I didn’t know they did that.

‘Busola?’ I said, but she didn’t answer. ‘Busola?’

I listened for footsteps on the landing. An owl called outside. I thought about the lamp broken on the floor. About who she’d become on the holiday. About what she knew and hadn’t told me. The way she’d been with Charles, giving him a hug as we left. And when his sister asked where we came from, the way she’d cut in and said, ‘The moon.’ About us being followed and called names, she said not to answer. About the way she looked after me. And I wouldn’t speak. About wanting to be brave like her, and I wasn’t.

Our dad was in the station, standing with his foot up at a stall smoking and looking down the platform. He saw us from a distance and came over and chatted to the people who were getting us off the train with our bags. We showed him our stilts which we’d lifted ourselves off the overhead racks. He let us carry them all the way to the car, saying we had to write and thank those people as soon as we got home, what was their name? Mr and Mrs Brown, we said, they were teachers. Did we like being away on holiday? Neither of us said anything, but Busola looked at me and nodded.

We were in the green car going back over Vauxhall Bridge. It was old-fashioned, and the running-board under the doors was a bit broken, but it had red leather seats and orange lights that flapped out like ears at the side, and it was our dad’s car and made us feel better. I felt a pressure come off my chest as we got over the river, like a weight I didn’t know was there but that made it hard to breathe, and as we came down the slope the other side I was back home.
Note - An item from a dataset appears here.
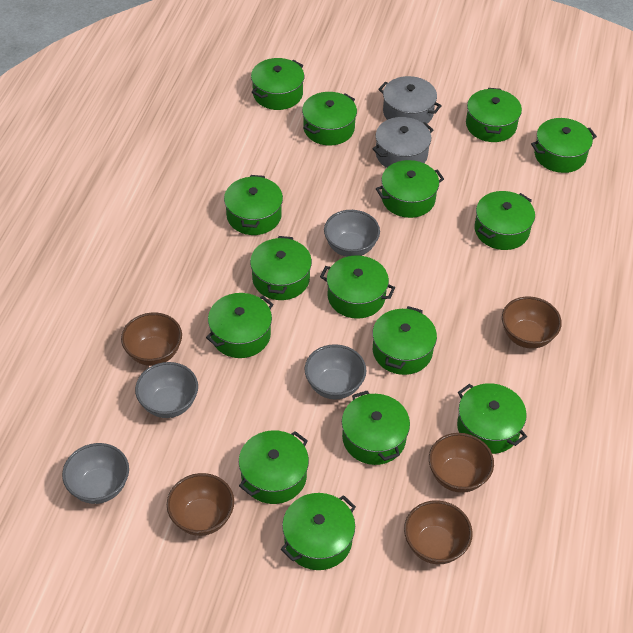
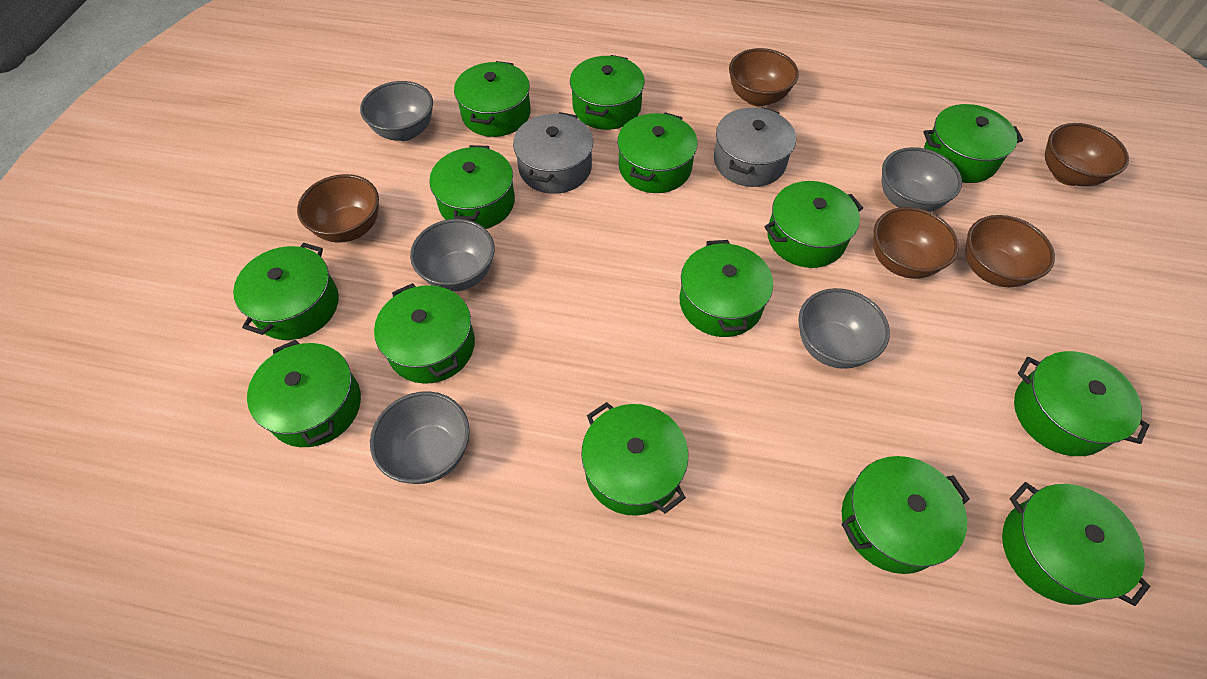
green pot: 15 -> 14
grey bowl: 4 -> 5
We stopped suddenly and the whole of the back seat tumbled over on top of us. Our dad didn’t seem to notice we were underneath as he slammed his door shut and opened the boot to get our bags out. Busola looked at me across the stilts which had been on our laps. It was awkward because our heads were bent under the overturned seat, so we didn’t speak. The door opened and he pulled us out saying he’d soon get it fixed. Our mum was at the window waving to us as he walked off with the bags and we pulled our stilts free. She was in her nightgown and her hair was grey. Manus and Connor were still away on holiday, our dad said, and she’d been in hospital.

He stopped at the door to wait for us with the key in his hand, glancing up at the window. Busola and me looked at each other, and got up on our stilts to show our mum and dad how good we were. We walked towards them along the pavement, taking tall strides because we’d grown up and they hadn’t been there to see it.